发表于-2004年09月22日 早上9:26评论-0条

三、

我推开经理办公室的大门,她若有所思地正襟危坐在办公桌前。办公室透明办公,四周全是玻璃。我在办公桌前站定了。她还没有发现。办公桌上的电脑有序地运行着。她眉头轻蹙,两眼低垂,两个指头上勾着一支象征经理身份准备随时签字的笔。我很想叫她或者走到她耳边大声说:我的小姐我的经理,尼采已经死了近一个世纪了,深沉的哲思时代早就结束了。但是碍于办公室外的众目睽睽,以及不时几个人交头接耳的低低私喁,我心里怎么想,行动上却不能那么做。
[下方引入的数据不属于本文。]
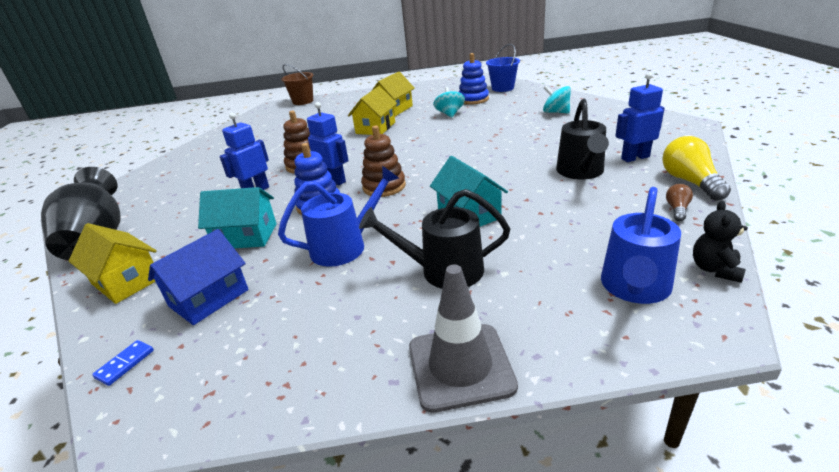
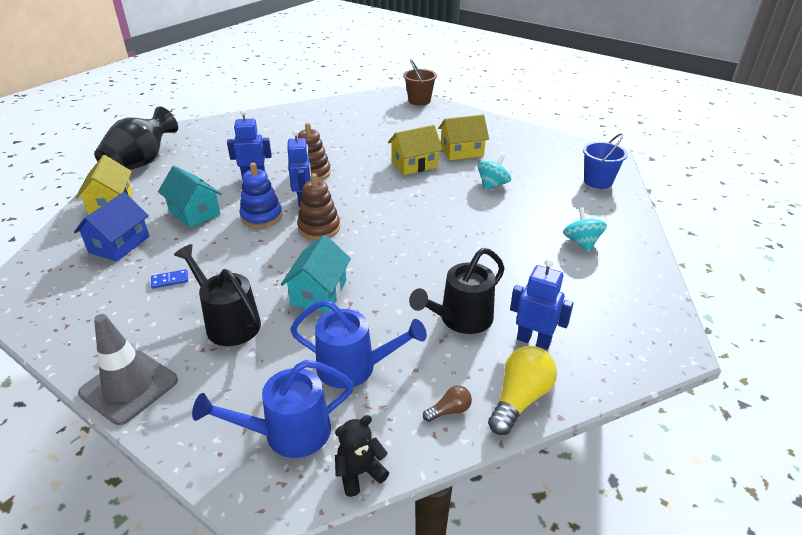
camera: 40 degrees right, 5 degrees up
(125, 364) = (44, 257): blue domino -> blue domino (170, 280)
(209, 298) = (119, 244): blue house -> blue house turned 60 degrees counterclockwise
(345, 246) = (220, 261): blue watering can -> blue watering can (354, 367)
(473, 99) = (544, 179): blue stacking toy -> none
因为,这毕竟是经理办公室的办公时间,在这里,不管我们私下的关系如何特殊,有一点坚硬如铁的事实是:她就是经理,我就是职员,她就是领导,我就是群众。任何有损干群关系的人情作风都不允许存在。所以在她面前,我除了选择沉默,还是沉默。

她慢慢地抬起头,或者她感觉到我向她迎面扑去的呼吸。她的眼圈有点红。她看了我一眼,很木然地看了我一眼,没有任何平常的表示。既没问我有什么事情要汇报,又没叫我把文件放在办公桌上然后出去干自己的事。她只很木然地看了我一眼。然后又撑着腮巴若有所思起来。这次她的身体较先前倾斜了一点。摆这样一个姿势,很容易让人联想起赫赫有名的沉思者形象。
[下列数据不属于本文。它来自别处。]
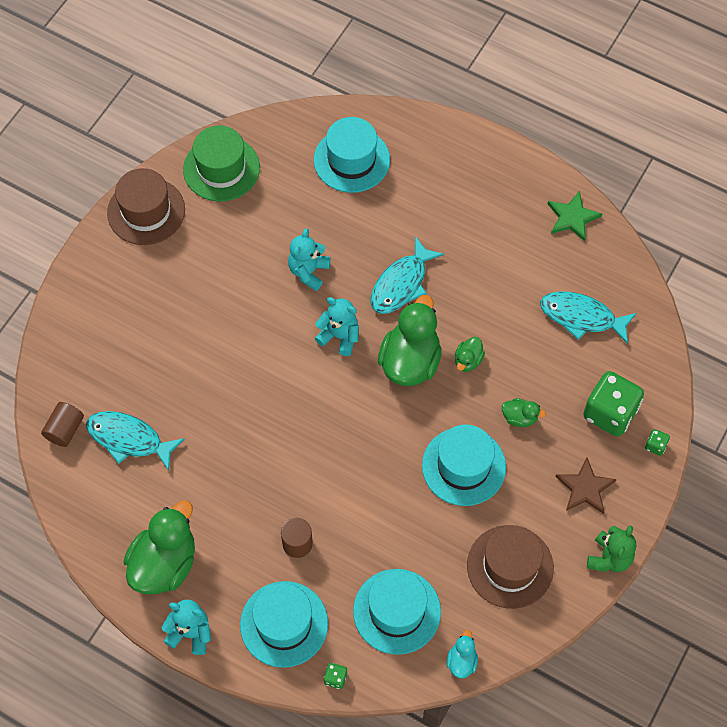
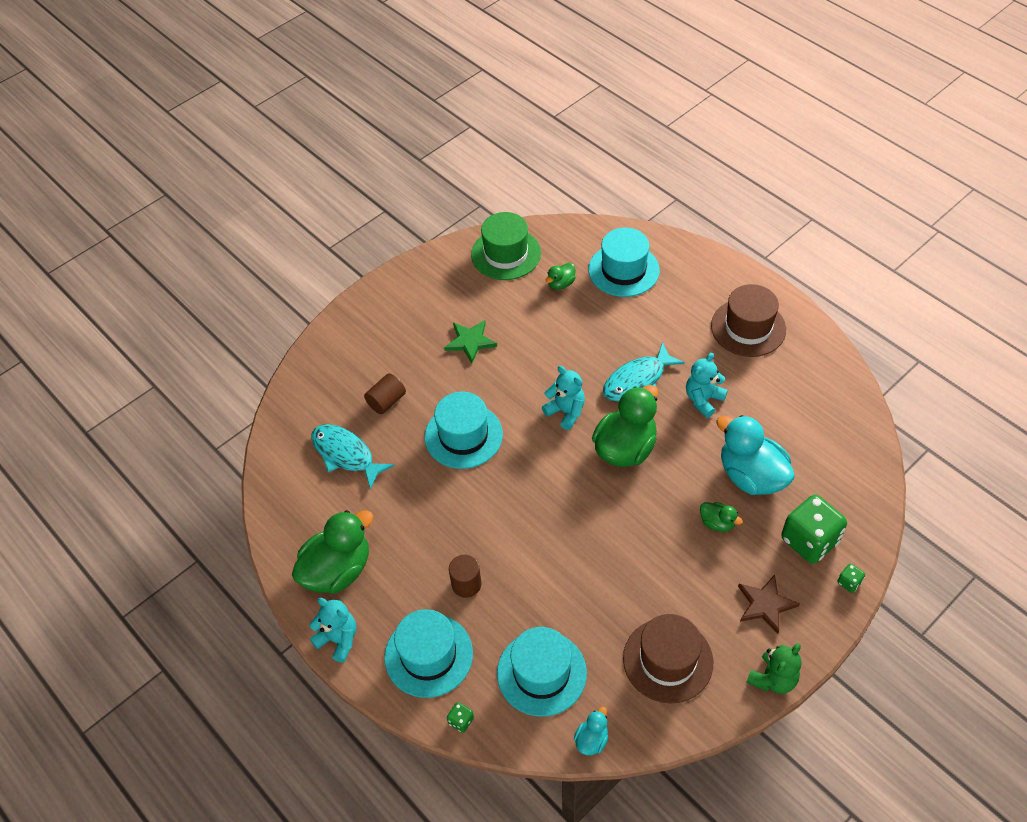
camera: 20 degrees right, 10 degrees down
(65, 430) = (293, 433): brown cylinder -> brown cylinder (386, 401)
(146, 211) = (429, 274): brown hat -> brown hat (748, 328)
(308, 271) = (555, 352): turquoise teddy bear -> turquoise teddy bear (703, 400)
(463, 466) = (649, 554): turquoise hat -> turquoise hat (463, 435)
(468, 360) = (681, 460): green duck -> green duck (561, 284)
(539, 360) = (751, 476): none -> turquoise duck
(572, 217) = (818, 359): green star -> green star (470, 341)
(581, 317) = (804, 447): turquoise fish -> none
她专注于她让人费解的沉思中。我这时彬然有礼地站在她的办公桌前,走也不好,不走也不好。因为外面一双双擅长捕风捉影的眼睛,正在像仰慕大众偶像一样聚精会神地注视着我。我这时不能稍有差次或者逾池之举。因为一个拥有巨大发展潜力的公司的制度就这样,领导和职员之间,必须在自己的位置上格守的井然有序的那些默认的程式。也就是说,在这个时候,如果她不发话,哪怕象征性的,我就必须得像一个在老师面前做检讨的学生一样紧站着。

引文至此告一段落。